Save space at merge step

zyh4482 commented 3 months ago

Hello!

I'm working on large cohort with thousands of samples ( > 100 TB). However, due to the limitation of storage, it is not possible to keep all aligned reads at the same time. I found no matter which mode I choose, event quantification still requires me to pass all the bams to SplAdder. Am I correct? In my case, is it impossible to use SplAdder for detecting events from thousands of bams?

akahles commented 1 month ago

Dear @zyh4482 , thanks for reporting your insights. This could still work, if you split up the process. You can build a single graph per input file with out quantifying the graphs. The resulting graphs should be sufficiently small such that you can keep tens of thousands of them.
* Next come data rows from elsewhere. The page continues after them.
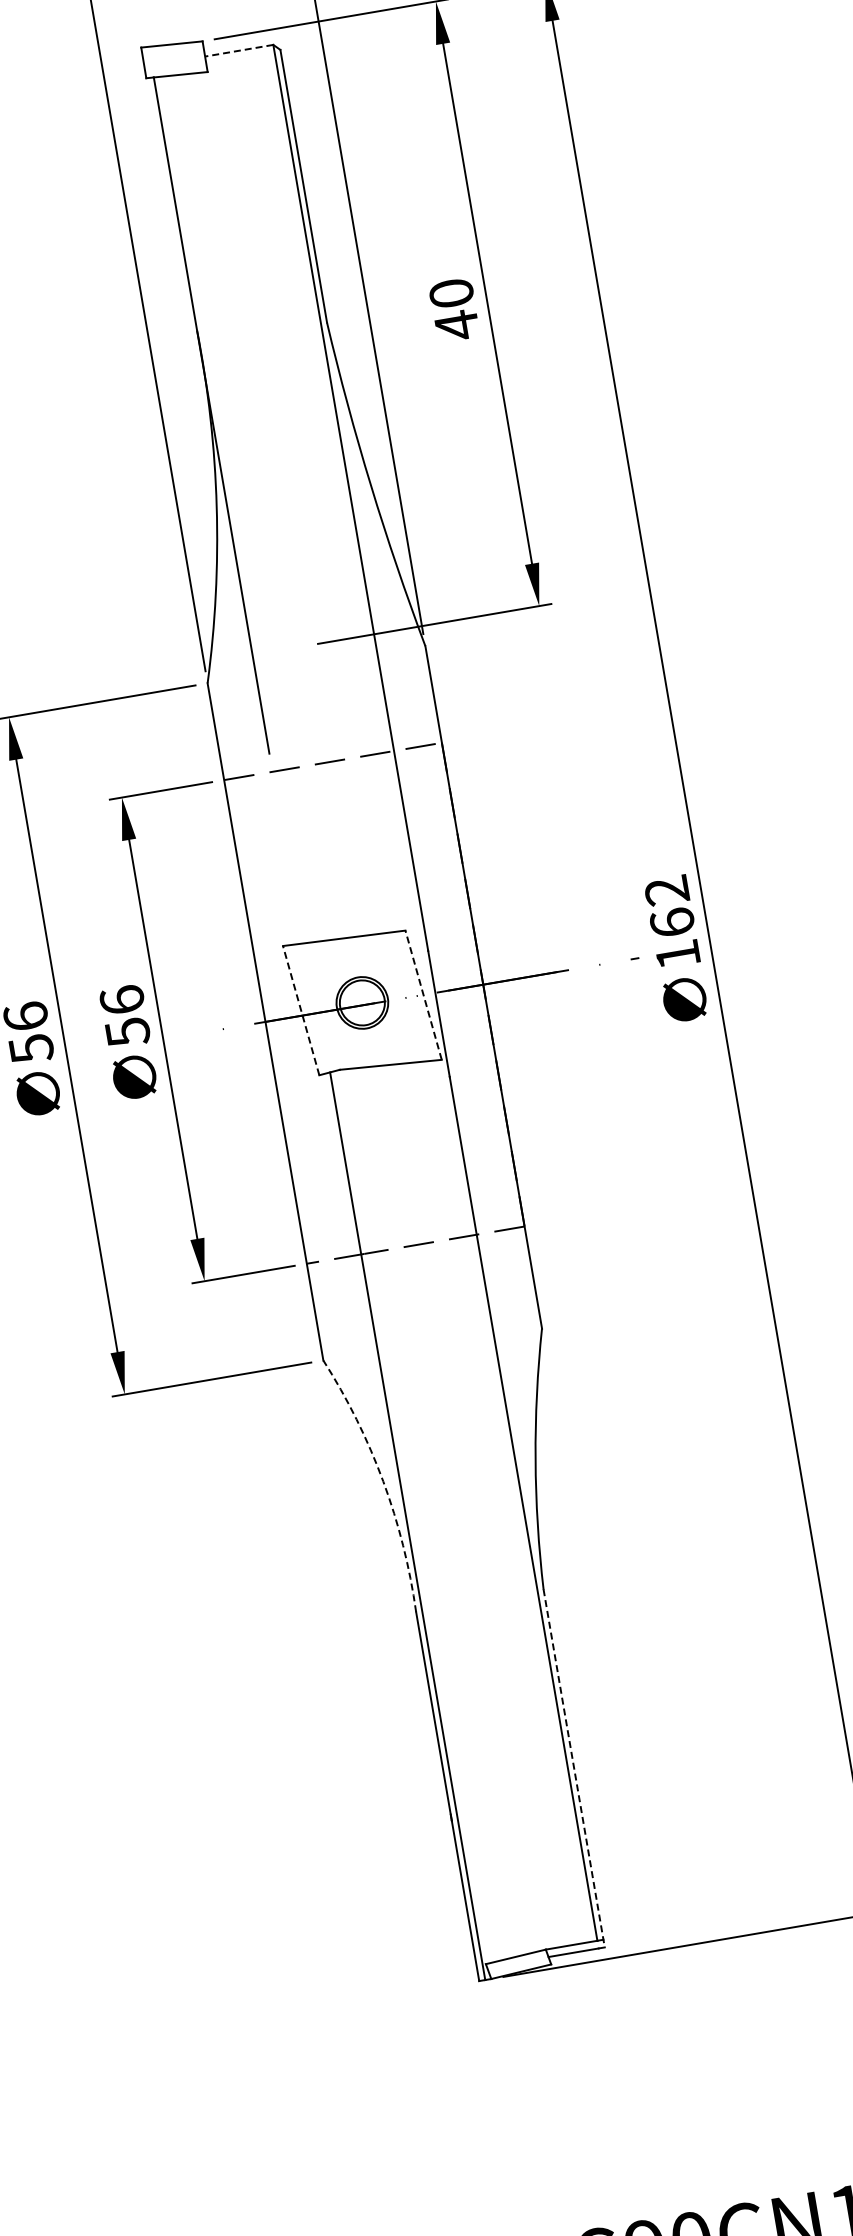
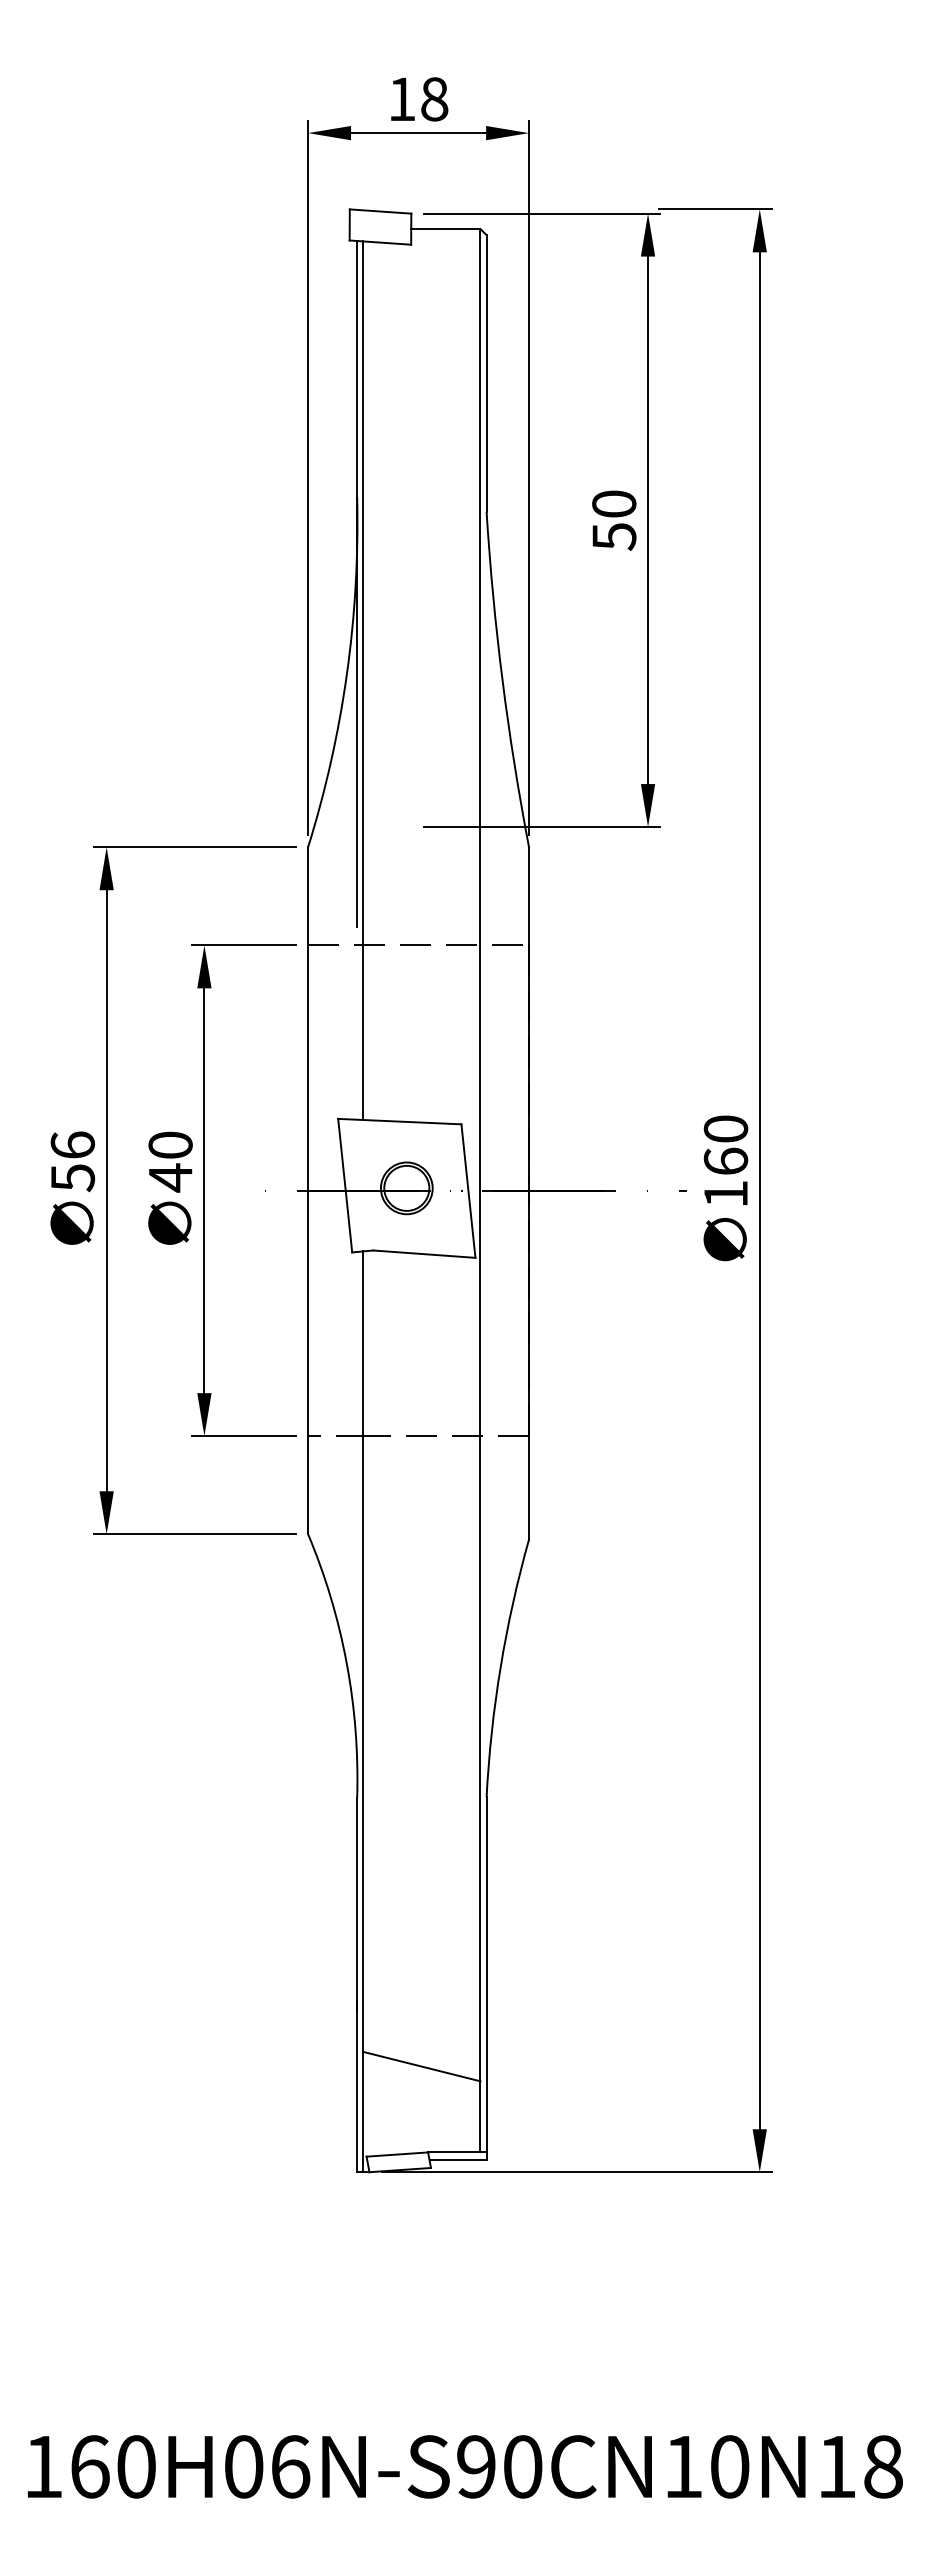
line: (238, 51) -> (445, 229), dashed -> solid
text: (457, 325) -> (614, 536), 40 -> 50
line: (234, 509) -> (363, 680), added
text: (666, 890) -> (725, 1128), 162 -> 160
line: (423, 994) -> (468, 1190), dashed -> solid
line: (301, 1010) -> (345, 1185), dashed -> solid
text: (124, 1016) -> (170, 1161), 56 -> 40
arc: (382, 1481) -> (346, 1663), dashed -> solid
line: (574, 1768) -> (486, 1978), dashed -> solid
line: (524, 1866) -> (421, 2066), added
Once all single graphs are generated, you can hierarchically merge them into a single merged graph. Then you can re-use this graph to quantify your samples in batches (as you don't have access to all samples at the same time). It would need a bit of custom code to take the quantification objects from the individual batches and merge them. Let me know if you consider going this route and I can provide hints or a script. Best,

Andre

zyh4482 commented 1 month ago

@akahles It's so great to hear about that! So many thanks for your kindly advice!

Would you mind sharing some codes or hints to achieve this kind of task?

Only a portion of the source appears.